LONDON – A newly published report has revealed that the UK has witnessed almost 15,000 ghost flights departing from the UK as the pandemic began in March 2020.
This new report has once again pointed out the severity and environmental impact of such ghost flights and governments’ reluctant behavior towards handling them.
This report highlighted that amongst 32 listed airports with the UK, Heathrow has topped the chart with 4910 ghost flights between March 2020 and September 2021 with Manchester and Gatwick following the chart with 1,548 and 1,044 flights respectively.
On average, the UK witnessed 760 ghost flights each month within the said period, with data being focused on international flights exclusively.
In the month of January, European Aviation industry players witnessed tremendous criticism from the environmental experts, aviation think-tank, and climate advisors, with Lufthansa being in the center of this row, operating nearly 18,000 ghost flights to retain slot rights.
As the industry is trying to off-set carbon emissions, such ghost flights would hinder the climate action agenda and thus put the aviation industry on the list of least environmentally suitable industries, while many airlines around the world are making positive efforts to change the view and making flying greener with SAF’s and energy conservation.
But coincidently, while the row around Lufthansa’s ghost flights was making news around the aviation industry, the United Kingdom had stated that they are suspending the rule of 80% slot usage policy in order to retain the slot right on the grounds of Covid-19 yet ended up operating nearly 15,000 ghost flights.
Commenting on this heated debate within the government, Aviation Minister for the U.K. Mr. Robert Courts produced the data in response to parliamentary debated and stated:
“Flights may operate with a low number of passengers for a range of reasons, Since the onset of the pandemic, the government has provided alleviation from the normal slot regulations.”
“This means that airlines have not been required to operate empty or almost empty flights solely to retain their historic slots rights.”
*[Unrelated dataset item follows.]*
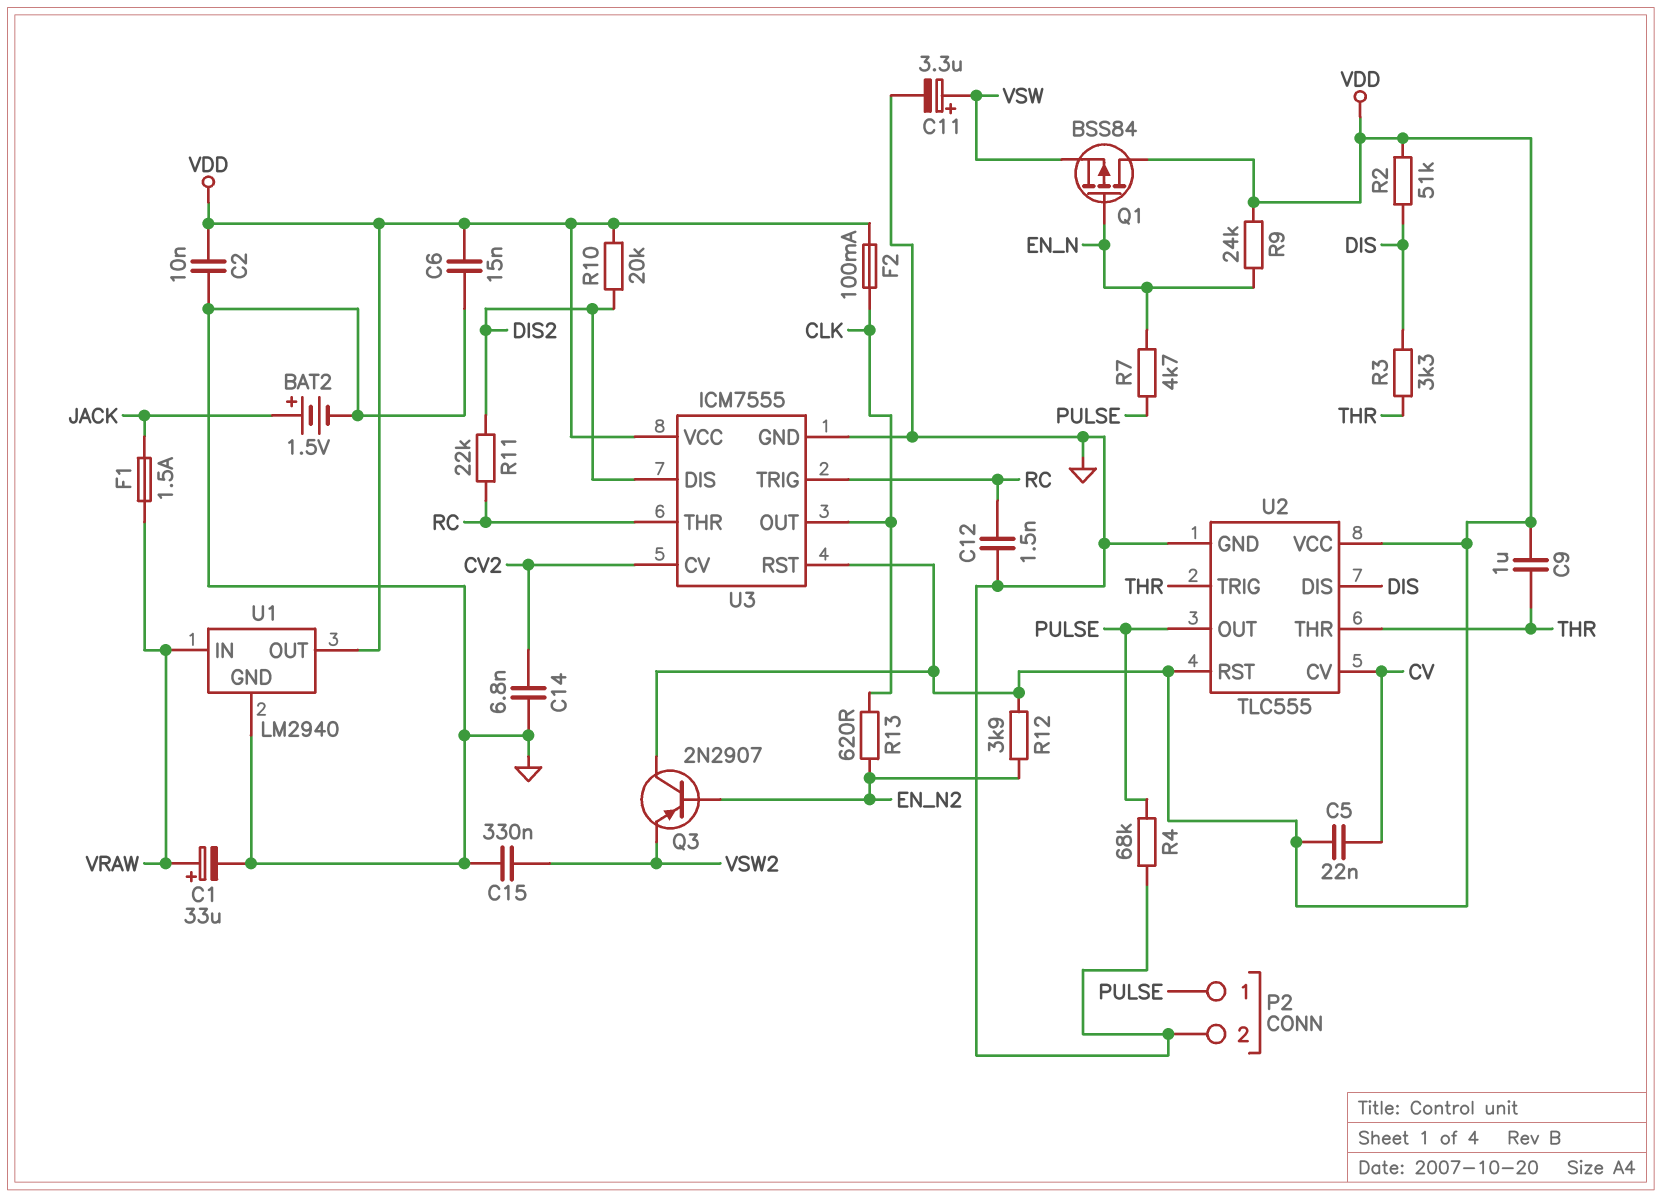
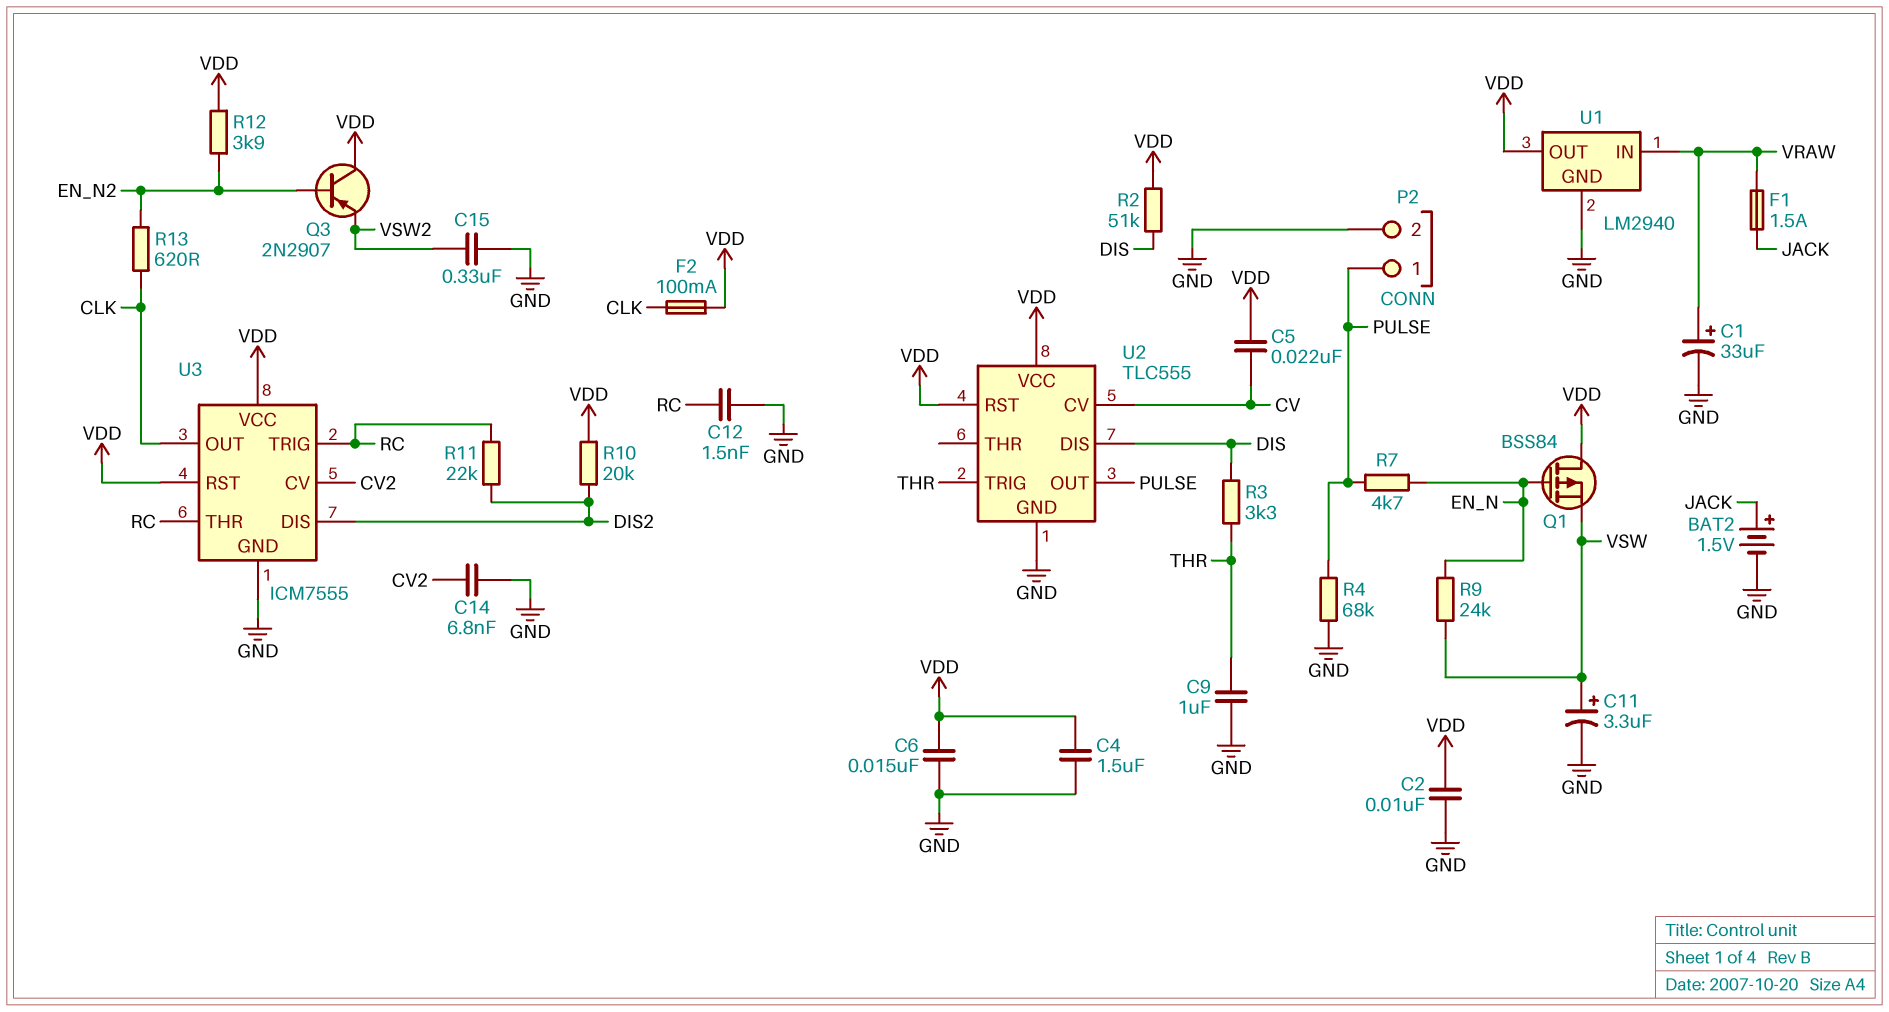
C4: none -> 1.5uF (GND, VDD)
C9: 1uF (THR, VDD) -> 1uF (GND, THR)
R9: 24k (EN_N, VDD) -> 24k (EN_N, VSW)
U2 pin THR: THR -> none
After the publication of this data by the Department of Transport and Civil Aviation Authority refused to further comment when local newspaper probed the authorities to further comment on ghost flight issue stating “they do not have the consent of the airlines to release this data”
However, with Guardian Newspapers probe on ghost flights further expanding to British Airways and Virgin Atlantic, two prominent airlines in the UK with wide international operations, both carriers have denied the data.
A spokesperson for Virgin Atlantic commented to The Guardian that:
“Covid-19 had an unprecedented impact on customer demand, with wide-ranging global restrictions that limited international travel. For three months during 2020, Virgin Atlantic did not operate any passenger flights.”
“Any lower-occupancy flights that operated outside of this window were not ‘ghost flights’ – they supported the global movement of people including returning foreign citizens and repatriated UK citizens.”
The ghost flight issue has been at the center of the aviation world since the beginning of the new year, as the pandemic stressed airline industry is already struggling to survive, yet the government’s policy is hindering them further with the slot retention policies and thus putting adverse impact on business and environment.